Let's assume $c=0$ (other cases are just a horizontal translation of this case). Then
$$\frac{(x+\Delta x)^2-(x-\Delta x)^2}{2\Delta x}=\frac{4x\Delta x}{2\Delta x}=2x.$$
This is exactly the derivative of $x^2$, so this approximation is exact. This does not, of course, work for all functions $f(x)$. If in fact
$$\frac{1}{2\Delta x}\left(f(x+\Delta x)-f(x-\Delta x)\right)=f'(x)$$ for all $\Delta x$, then choosing $\Delta x=x$ we see $$\frac{1}{2x}\left(f(2x)-f(0)\right)=f'(x)$$ for all $x$. You can try to solve this differential equation to find all functions $f$ for which the condition is true.
Edit: assuming analyticity, here's how you can do so.
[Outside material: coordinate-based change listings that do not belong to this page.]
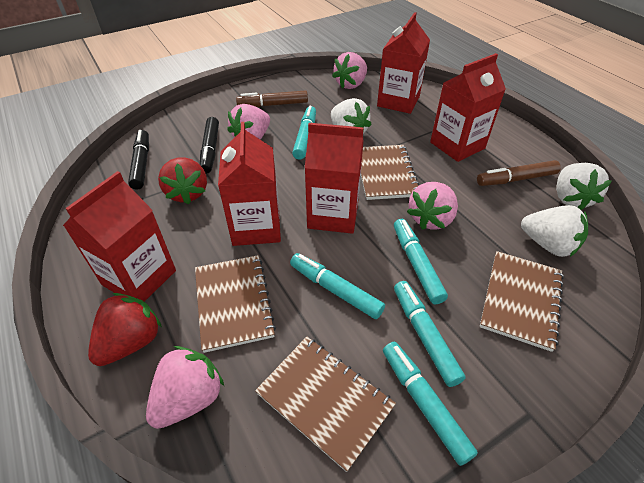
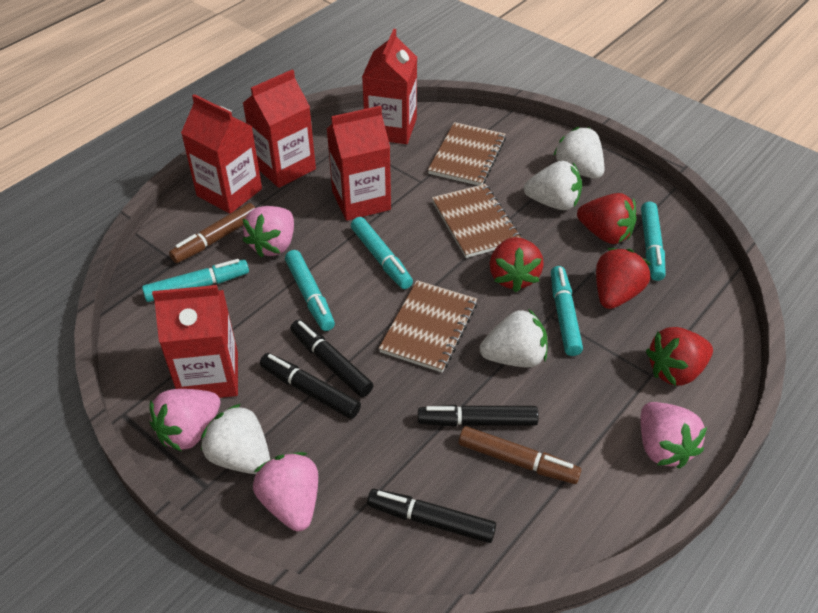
black marker: 2 -> 4
brown notebook: 4 -> 3
red strawberry: 2 -> 4
white strawberry: 3 -> 4

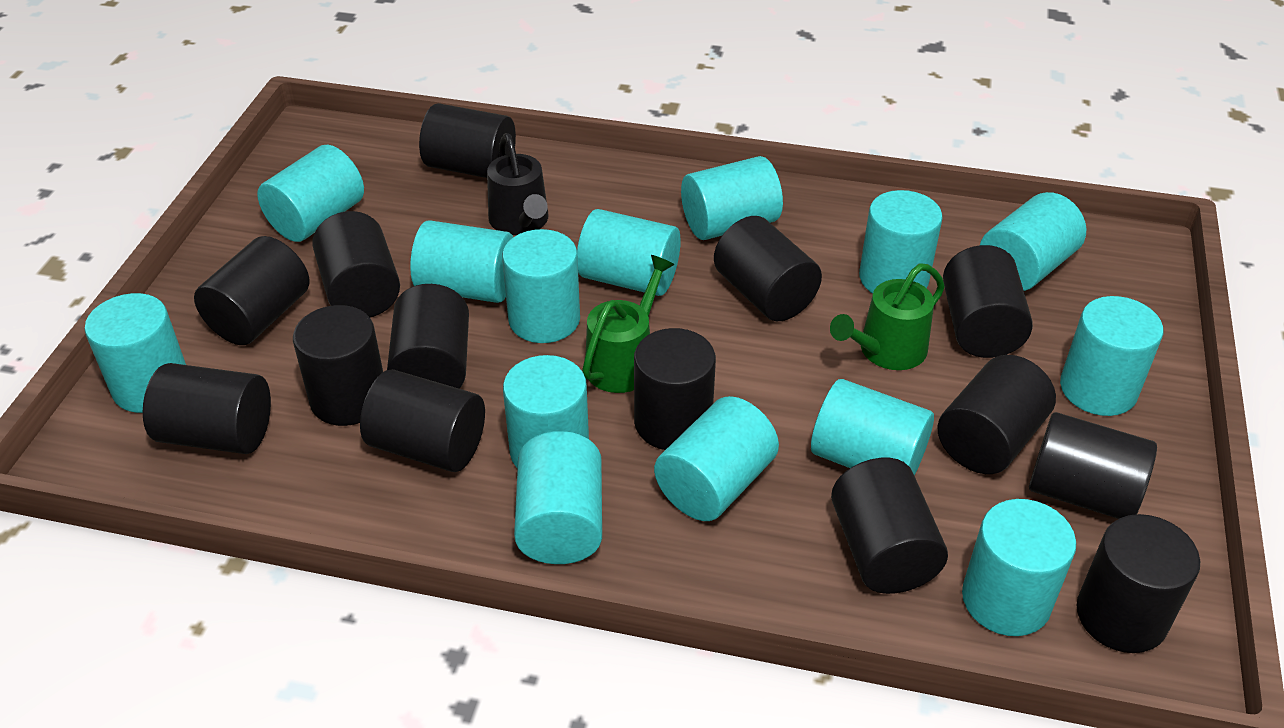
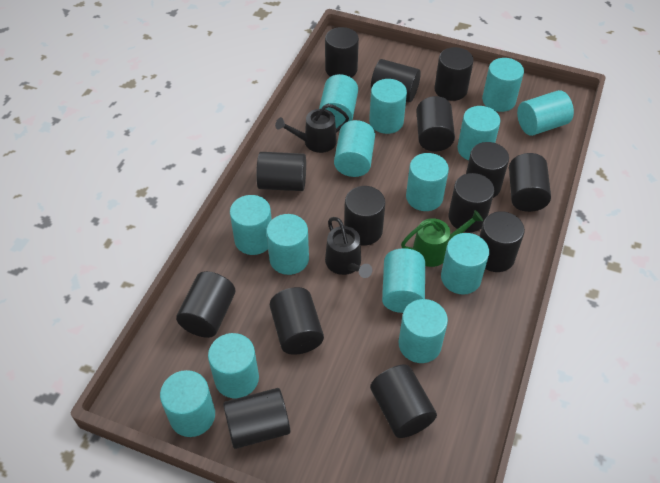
black watering can: 1 -> 2
green watering can: 2 -> 1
Express $f(x)$ as the power series $\sum_{n\geq0}a_nx^n$. The left hand side of the equation is the same as
$$\frac{1}{2x}(f(2x)-f(0))=\sum_{n\geq0}2^na_{n+1}x^n$$
whereas the right hand side is
$$f'(x)=\sum_{n\geq0}(n+1)a_{n+1}x^n.$$ Matching coefficients, we must have for each $n$ that $2^na_{n+1}=(n+1)a_{n+1}$, so either $a_{n+1}=0$ or $n+1=2^n$, in which case $n=0,1$. We therefore deduce that only coefficients that can be nonzero are $a_0,a_1$ and $a_2$, and so $f(x)$ is quadratic.